Results of the review

In total, 46 studies were included in the review. Fourteen were RCTs, 21 were observational studies, five were descriptive quantitative studies, and six were qualitative studies. The studies addressed health outcomes, satisfaction and adherence (18 studies); efficiency or use (seven studies); patient characteristics (10 studies); and attitudes, barriers and facilitators (19 studies) – some studies addressed more than one item.

Health outcomes, satisfaction and adherence: There were 12 RCTs and six observational studies, with mixed results from the RCTs for various health conditions (diabetes, congestive heart failure, hypertension, depression, and prevention). There was no consistent evidence that access to a patient portal significantly improved clinical outcome, satisfaction or adherence to treatment. The evidence from the observational studies was also mixed, but more favourable towards patient portals. Where improvements were seen, the portals were generally used with case management.

Efficiency or use: There were five RCTs and two observational studies. The evidence was mixed on the effects of portals on health care use and efficiency, for routine and emergency health care services. None of the RCTs reported significant benefits, while the two observational studies reported opposing results.

Attitudes, barriers and facilitators: There were two RCTs, and 17 surveys or qualitative studies. A varied group of articles dealt with attitudes and barriers to the use of patient portals. Some findings suggested more acceptance of portals by patients who were younger and had more trust in the Internet, or who were more computer literate. There was more enthusiasm for portals from patients than physicians, with administrative and human factors cited as barriers to use.

Authors' conclusions

There was insufficient evidence to support the use of patient portals to improve health outcomes, cost or use. Patient attitudes were generally positive, but any benefits were unclear and further research was required.

CRD commentary

This review addressed a complex question, with appropriate inclusion criteria, and included a range of study designs. The search covered few databases and had language restrictions, which were justified by the focus on the USA, but potentially eligible studies could have been missed.

The review processes were poorly described and reviewer error and bias cannot be excluded. Studies were described in detail, but the quality assessment did not appear to directly assess bias and reliability in the reported outcomes, and the results were not incorporated into the synthesis. A narrative synthesis was appropriate, but it was superficial in places.

The authors' cautious conclusions reflect the mixed evidence and are likely to be reliable.

Implications of the review for practice and research

Practice: No recommendations for practice were made.
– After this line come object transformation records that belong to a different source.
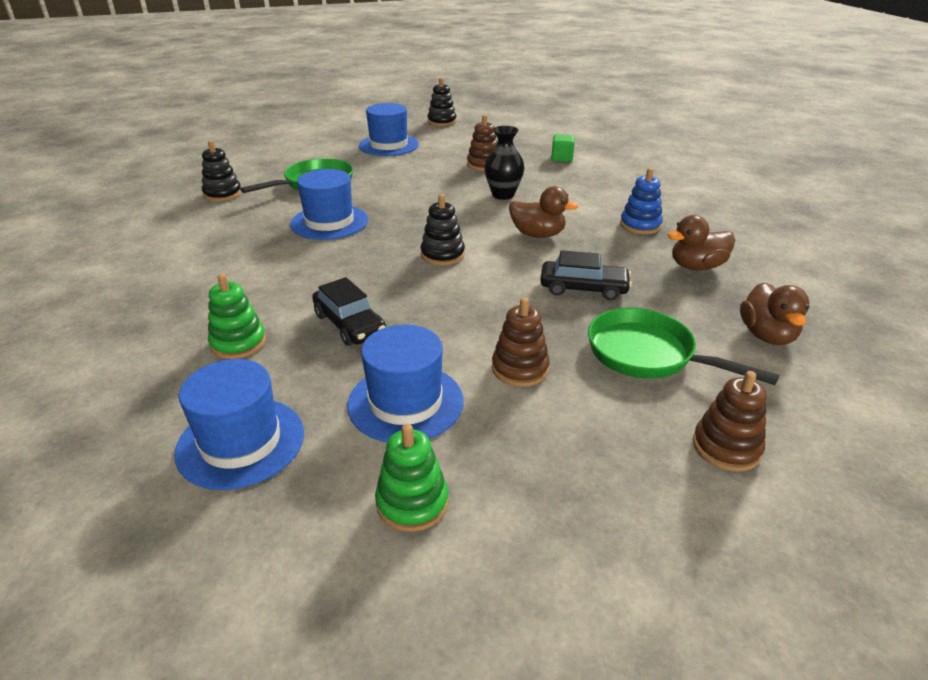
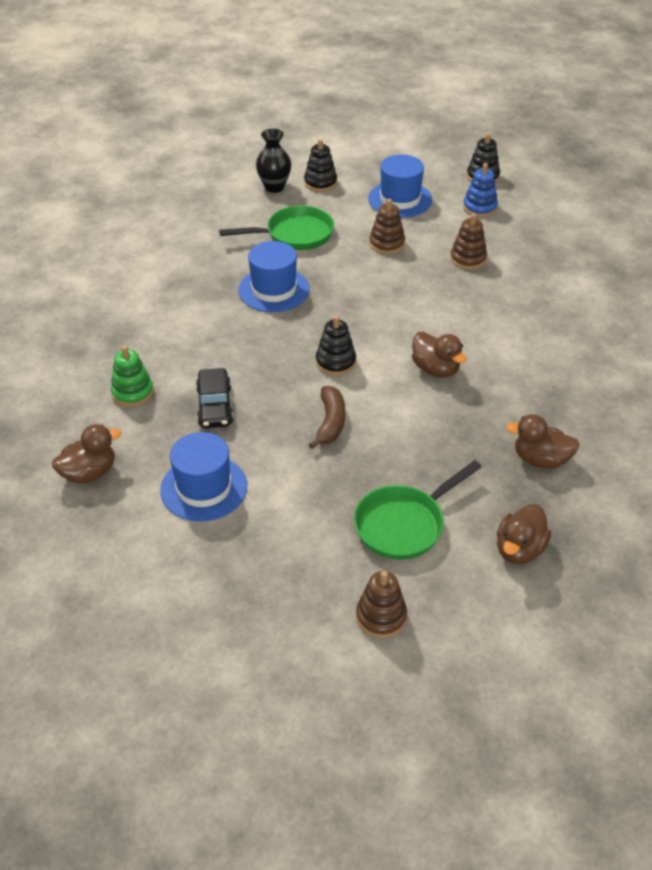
camera: 30 degrees right, 10 degrees up
(222, 194) = (212, 223): black stacking toy -> black stacking toy (320, 183)
(241, 442) = (89, 473): blue hat -> brown duck
(412, 503) = (156, 558): green stacking toy -> none
(486, 299) = (330, 422): none -> brown banana
(503, 195) = (449, 308): black vase -> black vase (274, 187)
(520, 369) = (300, 495): brown stacking toy -> brown stacking toy (387, 244)
(562, 158) = (556, 275): green cube -> none
(583, 288) = (417, 443): black car -> none
(640, 225) = (541, 393): blue stacking toy -> blue stacking toy (480, 207)
(647, 355) = (404, 524): green pan -> green pan turned 105 degrees counterclockwise

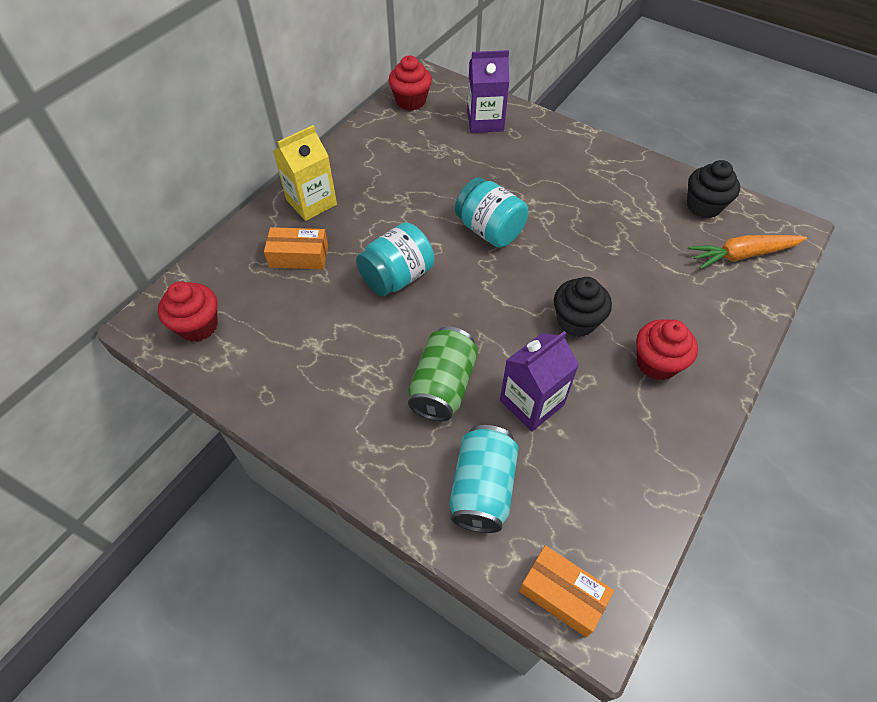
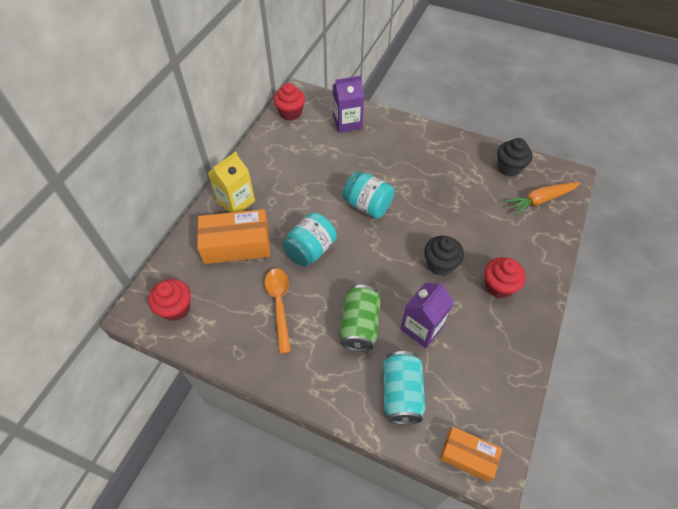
camera: 10 degrees left, 0 degrees up
(299, 256) = (236, 244): orange box -> orange box, size x1.64
(338, 342) = (279, 305): none -> orange spoon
Research: The authors stated that more high-quality studies were required to evaluate patient portals and assess their cost-effectiveness, while reporting the context and implementation processes.

Funding

Funded by the US Department of Veterans Affairs.

Bibliographic details

Goldzweig CL, Orshansky G, Paige NM, Towfigh AA, Haggstrom DA, Miake-Lye I, Beroes JM, Shekelle PG. Electronic patient portals: evidence on health outcomes, satisfaction, efficiency, and attitudes: a systematic review. Annals of Internal Medicine 2013; 159(10): 677-687. [PubMed: 24247673]

Original Paper URL

http://annals.org/article.aspx?articleID=1770672

Indexing Status

Subject indexing assigned by CRD

MeSH

Health Records, Personal; Internet; Patient Care; Patient Satisfaction; Humans; Electronic Health Records; Patient Participation; Patient Access to Records; Access to Information

AccessionNumber

12013066436

Database entry date

21/11/2013

Record Status

This is a critical abstract of a systematic review that meets the criteria for inclusion on DARE. Each critical abstract contains a brief summary of the review methods, results and conclusions followed by a detailed critical assessment on the reliability of the review and the conclusions drawn.